Mais voilà le soir est arrivé et nous n'avions reçu aucun secours demandé. Nous avons installé des brancards dehors, bien entendu, en serrant l'un contre l'autre pour pouvoir coucher tout le monde et pour leur donner un peu de chaleur. J'ai donné l'ordre que l'on me chauffe le plus de morceaux de briques, de gros cailloux, j'ai mis de l'eau dans de petites bouteilles de pharmacie et chacun avait auprès de lui une boisson qui n'était peut-être plus très chaude au matin, mais tout au moins pas glacée !
Ensuite nous avons continué notre avance par le fameux Château Rouge " Maison Rouge " dont on a tant parlé, puis nous sommes revenus à Stenay-Sedan où en arrivant on a fait l'appel, hélas! Avec la sonnerie et la réponse d'un officier à l'appel des noms " Mort au champ d'honneur "

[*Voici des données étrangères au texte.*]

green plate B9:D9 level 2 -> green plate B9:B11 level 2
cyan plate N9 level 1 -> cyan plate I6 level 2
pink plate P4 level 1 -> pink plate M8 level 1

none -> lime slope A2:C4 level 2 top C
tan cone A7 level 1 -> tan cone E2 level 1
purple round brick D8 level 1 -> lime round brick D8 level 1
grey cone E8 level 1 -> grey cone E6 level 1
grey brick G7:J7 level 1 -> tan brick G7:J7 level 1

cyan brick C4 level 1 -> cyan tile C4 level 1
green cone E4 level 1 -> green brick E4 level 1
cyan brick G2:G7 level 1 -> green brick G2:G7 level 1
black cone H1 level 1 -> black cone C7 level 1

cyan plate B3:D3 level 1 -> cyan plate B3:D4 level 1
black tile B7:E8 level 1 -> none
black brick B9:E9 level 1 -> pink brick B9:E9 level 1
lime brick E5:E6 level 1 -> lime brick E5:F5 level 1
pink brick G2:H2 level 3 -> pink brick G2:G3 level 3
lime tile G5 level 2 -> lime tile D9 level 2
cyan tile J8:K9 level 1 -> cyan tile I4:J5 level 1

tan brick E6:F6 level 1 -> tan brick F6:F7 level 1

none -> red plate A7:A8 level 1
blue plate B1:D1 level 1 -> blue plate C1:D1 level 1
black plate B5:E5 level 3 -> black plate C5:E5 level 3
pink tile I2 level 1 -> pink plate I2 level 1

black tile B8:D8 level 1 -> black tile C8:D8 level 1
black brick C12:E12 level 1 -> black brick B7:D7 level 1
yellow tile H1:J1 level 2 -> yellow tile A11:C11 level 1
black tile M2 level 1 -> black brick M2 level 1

Nous sommes arrivées en pleine épidémie de grippe pour soigner la population et recevoir dans le grand lycée aménagé en hôpital tous les réfugiés Belges qui se sauvaient de Belgique, surtout les jeunes hommes qui ne voulaient pas aller travailler en Allemagne, ils arrivaient avec la grippe, pour eux c'étaient l'affaire de trois jours malgré nos soins sept, huit, neuf sur dix mourraient, surtout qu'en plus de nos tourments tous les bidons d'oxygène avaient été vidés par les Allemands avant leur départ. C'est bien triste la guerre! Aussi aujourd'hui, je frémis pour les peuples qui actuellement sont en guerre !
Nous étions une équipe de trois infirmières, j'ai eu en 1918 la douleur d'en perdre une ma plus dévouée infirmière, morte en quelques jours à la suite d'une attaque par les gaz " Ypérite ", elle avait trente deux ans, sa photo et ses états de service étaient exposés aux invalides, ses parents habitaient Lyon, son père était pharmacien, Monsieur GERMAIN.
Vous jugez, petite sœur, comme mon cerveau se met à travailler, revivant des souvenirs, je m'excuse, je ne sais si je vais vous envoyer cette longue missive qui n'a aucun intérêt pour vous ! En tous les cas, je certifie authentiques tous les détails donnés sur ces feuillets.